Plusieurs problèmes de procédure

Une autre considération disputée par les deux parties reste (évidemment) de déterminer la légitimité des tribunaux italiens. Une partie est italienne, l’autre américaine mais il semblerait que le dommage causé peut majoritairement être localisé en Asie. Selon les avocats de la partie défenderesse, le tribunal de Milan doit déclarer son incompétence et rediriger le litige en faveur d’un forum new-yorkais, ou à titre subsidiaire d’un forum de Shanghai ou Hong-Kong. Ce n’est pas le seul argument de procédure relevé par la défense. Selon ces derniers, Dolce & Gabbana S.R.L, Dolce & Gabbana Trademearks S.R.L et Stefano Gabbano n’ont pas la qualité pour poursuivre les fondateurs du compte instagram personnellement. Bien qu’ils soient les auteurs exclusifs du compte, les posts qui y sont publiés et la responsabilité qui en découle sont attribuables à leur société THEDIETSODA LLC, qui n’est pas nommée au litige. 
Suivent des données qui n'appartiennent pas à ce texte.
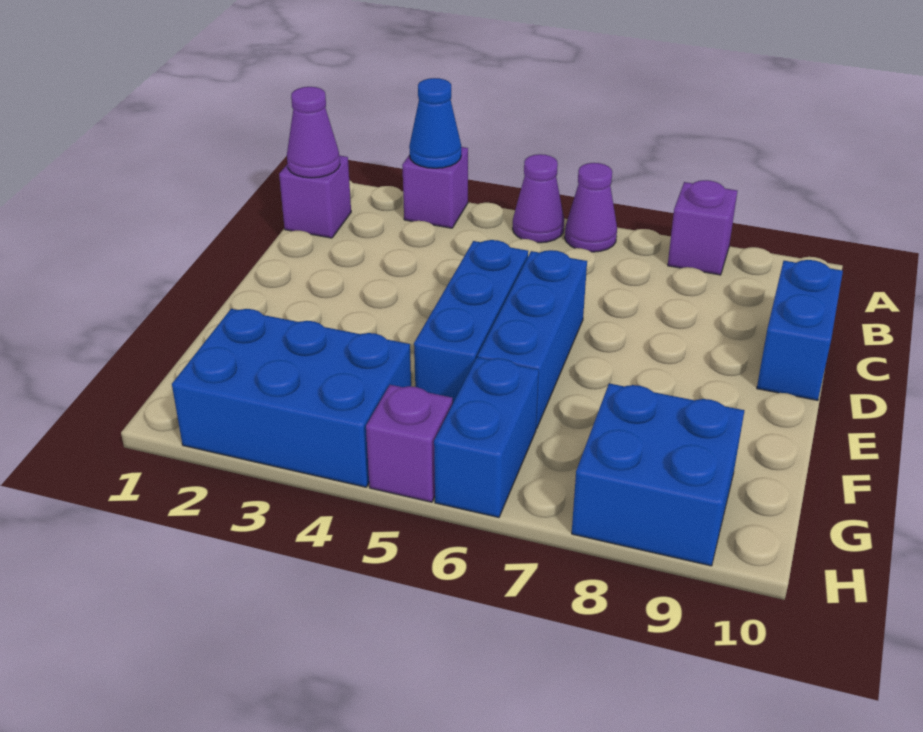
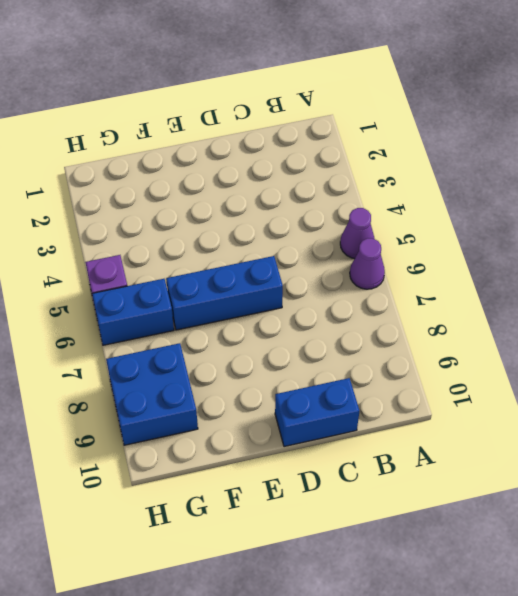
none -> purple brick A3 level 1
none -> purple brick A8 level 1
none -> purple brick B1 level 1

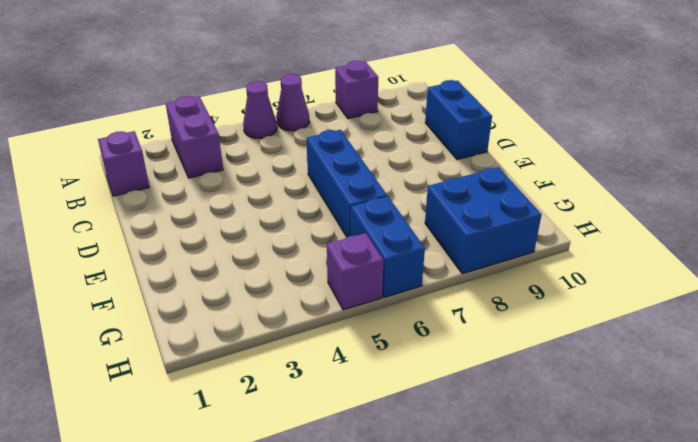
purple brick A3:B3 level 1 -> purple brick A3 level 1
none -> blue brick D5:F5 level 1
none -> blue brick G2:H4 level 1
none -> blue cone A3 level 2

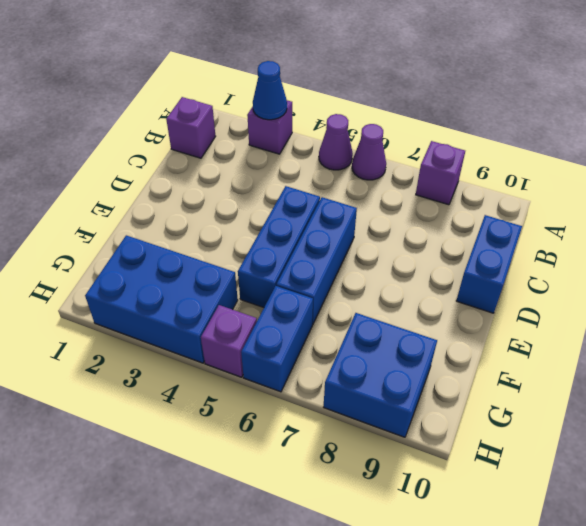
none -> purple cone B1 level 2

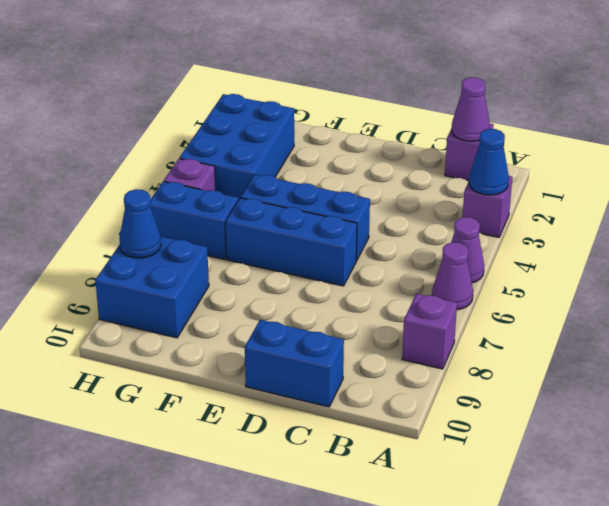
blue cone H8 level 2 -> none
Liu et Schuyler ont tous deux déclaré qu'ils ne permettraient pas que leur plateforme, qui s'est également exprimée sur le mouvement #MeToo, Black Lives Matter et les récentes attaques contre les Asiatiques aux États-Unis, soit réduite au silence par des poursuites judiciaires. «Diet Prada continuera à être une plateforme qui servira à soulever ces questions cruciales», a déclaré Liu.

Entre temps, Diet Prada a créé une page GoFundMe avec un objectif de 26 000 dollars pour payer les frais de justice. Au moment d'envoyer ce mail, la cagnotte en a levé le double.